„Solid Gold” wycofany z Gdyni – TVP odpowiada na zarzuty Jacka Bromskiego

Wczoraj ogłoszono, że film „Solid Gold” w reżyserii Jacka Bromskiego został wycofany z Konkursu Głównego Festiwalu Filmowego w Gdyni. Oficjalne oświadczenie w tej sprawie wydała dzisiaj Telewizja Polska będąca koproducentem produkcji nawiązującej do afery Amber Gold.

Po wycofaniu filmu z festiwalu reżyser Jacek Bromski stwierdził w oświadczeniu, że to TVP SA wywarło nacisk na producenta filmu, czyli Akson Studio, aby ten wycofał film ze wszystkich zaplanowanych pokazów ze względu na fakt, że reżyser nie wyraził zgody na przemontowanie filmu i jego propagandowe wykorzystanie przed wyborami. Dzisiaj przedstawiciele Telewizji Polskiej odnieśli się do zarzutów Bromskiego. W opublikowanym oświadczeniu TVP stwierdza, że to Bromski wręcz ocenzurował swój własny film ze względu na naciski polityczne, jakie pojawiły się pod adresem produkcji w lipcu tego roku. W oświadczeniu czytamy, że reżyser miał usunąć z filmu kluczowe sceny nawiązujące do afery Amber Gold, które znajdowały się w wersji ze stycznia 2019 roku. W tym samym oświadczeniu przedstawiciele Telewizji Polskiej zarzucają Bromskiemu, że wydłużył on film do 140 minut, łamiąc tym samym umowę koproducencką zakładającą fabułę o długości 110 minut.
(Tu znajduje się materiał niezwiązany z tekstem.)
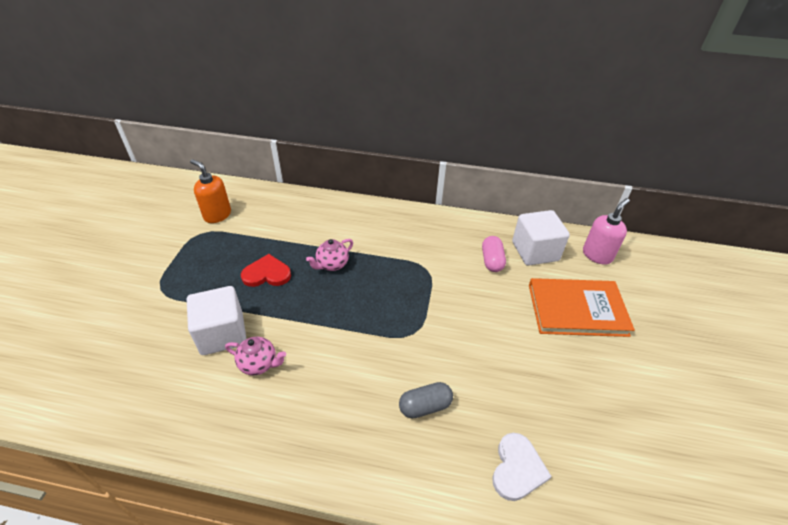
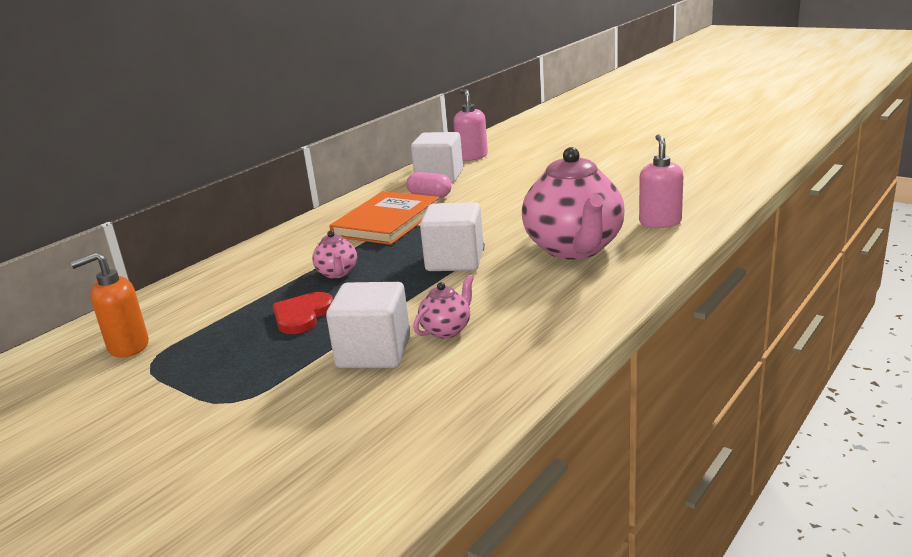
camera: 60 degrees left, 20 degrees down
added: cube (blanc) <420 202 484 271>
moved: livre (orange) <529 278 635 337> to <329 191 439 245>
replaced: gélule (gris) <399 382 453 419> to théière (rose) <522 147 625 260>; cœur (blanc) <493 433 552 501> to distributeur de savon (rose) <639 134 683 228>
Z pełnym tekstem oświadczenia możecie zapoznać się poniżej. Więcej o filmie „Solid Gold”  znajdziecie w artykule: Film o aferze Amber Gold wycofany z Konkursu Głównego na Festiwalu w Gdyni.

„Solid Gold” został wycofany z udziału w Festiwalu w Gdyni przez producenta filmu Akson Studio, w związku z tym, że nie został on jeszcze ukończony i odebrany przez TVP, która jest jego koproducentem. Fabuła filmu od początku oparta była na motywach afery Amber Gold. Autorem takiego pomysłu był p. Jacek Bromski, który przyszedł osobiście do Telewizji Polskiej po wielomilionowe wsparcie i wsparcie takie dla filmu uzyskał. TVP podzieliła bowiem pogląd reżysera, że osadzenie akcji w realiach głośnej afery odpowie na społeczne zainteresowanie i stworzy przesłanki do uzyskania sukcesu kinowego. Potwierdza to szereg publikacji z tamtego okresu (...)

 

Tymczasem histeria wywołana latem br. przez „Gazetę Wyborczą” i środowiska sympatyzujące z osobami posądzanymi o współodpowiedzialność za aferę Amber Gold - na tyle udzieliła się reżyserowi Jackowi Bromskiemu, że zdecydował się... OCENZUROWAĆ WŁASNY FILM. Jacek Bromski w wyniku politycznego nacisku i środowiskowej psychozy WYCIĄŁ kluczowe sceny nawiązujące do afery Amber Gold, wstawione już do filmu, który w końcu stycznia 2019 roku osobiście, z satysfakcją dostarczył i zaprezentował w Telewizji Polskiej.

 

W rezultacie powstał wyabstrahowany z realiów film o niczym, który na domiar złego reżyser wydłużył o pół godziny (!) do 140 minut łamiąc umowę koproducencką zakładającą fabułę o długości 110 minut.

 

Tak rażące i uchybiające etyce zawodowej i profesjonalizmowi decyzje godzące w dobro projektu „Solid Gold” uniemożliwiło TVP dokonanie odbioru filmu.

 

TVP liczy na odzyskanie przez Twórców cywilnej i artystycznej odwagi, odpolitycznienie swoich decyzji i przywrócenie filmu do uzgodnionego z TVP kształtu, co jest możliwe w oparciu o już nakręcony i zaprezentowany materiał zdjęciowy.